Previous studies have suggested that drivers who use cell phones run a greater risk of accidents, and that hands-free phones do not appreciably lower the odds.
The new findings, reported in the journal Brain Research, cast further doubt on the idea that hands-free cell phones are safer for drivers. Just the act of listening, researchers found, appears to divert much of the brain resources that would normally go toward navigating the road.
The study included 29 volunteers who used a driving simulator while inside an MRI brain scanner. Participants steered along a winding "virtual" road, once with no distractions and once while listening to various sentences and trying to decide whether they were true or false.
The researchers found that in the second scenario, the drivers' brain activity changed -- including a 37 percent drop in activity in the parietal lobe, a brain area involved in spatial sense and navigation.

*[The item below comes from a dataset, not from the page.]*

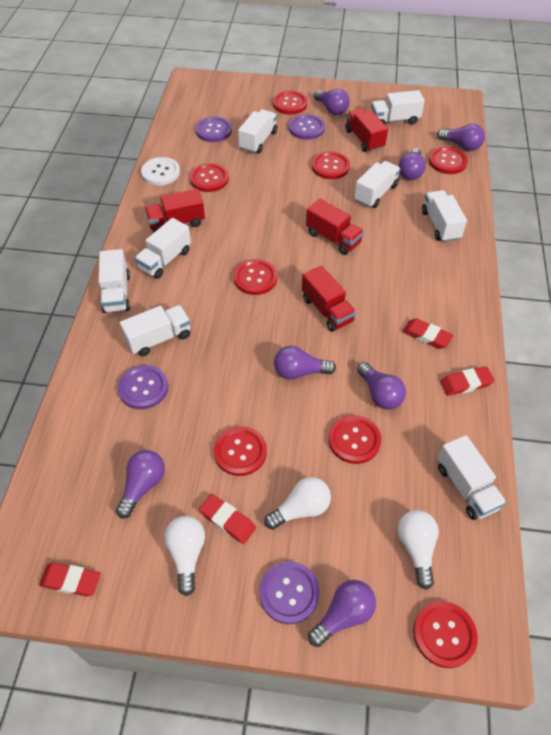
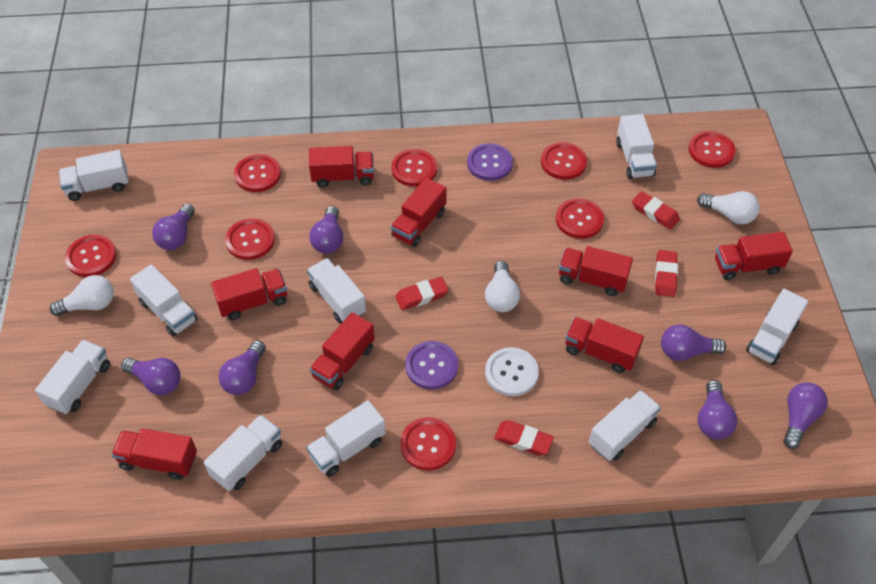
purple button: 4 -> 2
red truck: 4 -> 8
white truck: 8 -> 9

Moreover, this shift in brain activity was accompanied by an increase in driving errors; drivers tended to drift more in their simulated lanes and were more likely to hit the virtual guardrail.
"Drivers need to keep not only their hands on the wheel; they also have to keep their brains on the road," lead researcher Dr. Marcel Just, of Carnegie Mellon University in Pittsburgh, said in a statement.
According to Just, conversing on a cell phone may well be more distracting than listening to music or to someone in the passenger seat, for instance.
"Talking on a cell phone has a special social demand, such that not attending to the cell conversation can be interpreted as rude, insulting behavior," he explained.
In contrast, a passenger in the car can recognize when the driver needs to focus on the road, and may stop talking. Listening to music, for its part, does not require the cognitive processing necessary for having a conversation and can be more readily tuned out.
Because driving and listening rely on different brain networks, some scientists had speculated that the brain could handle both tasks at the same time. But the current findings, according to Just, suggest that there is only so much the brain can accomplish simultaneously.
"Drivers' seats in many vehicles are becoming highly instrumented cockpits," he noted, "and during difficult driving situations, they require the undivided attention of the driver's brain."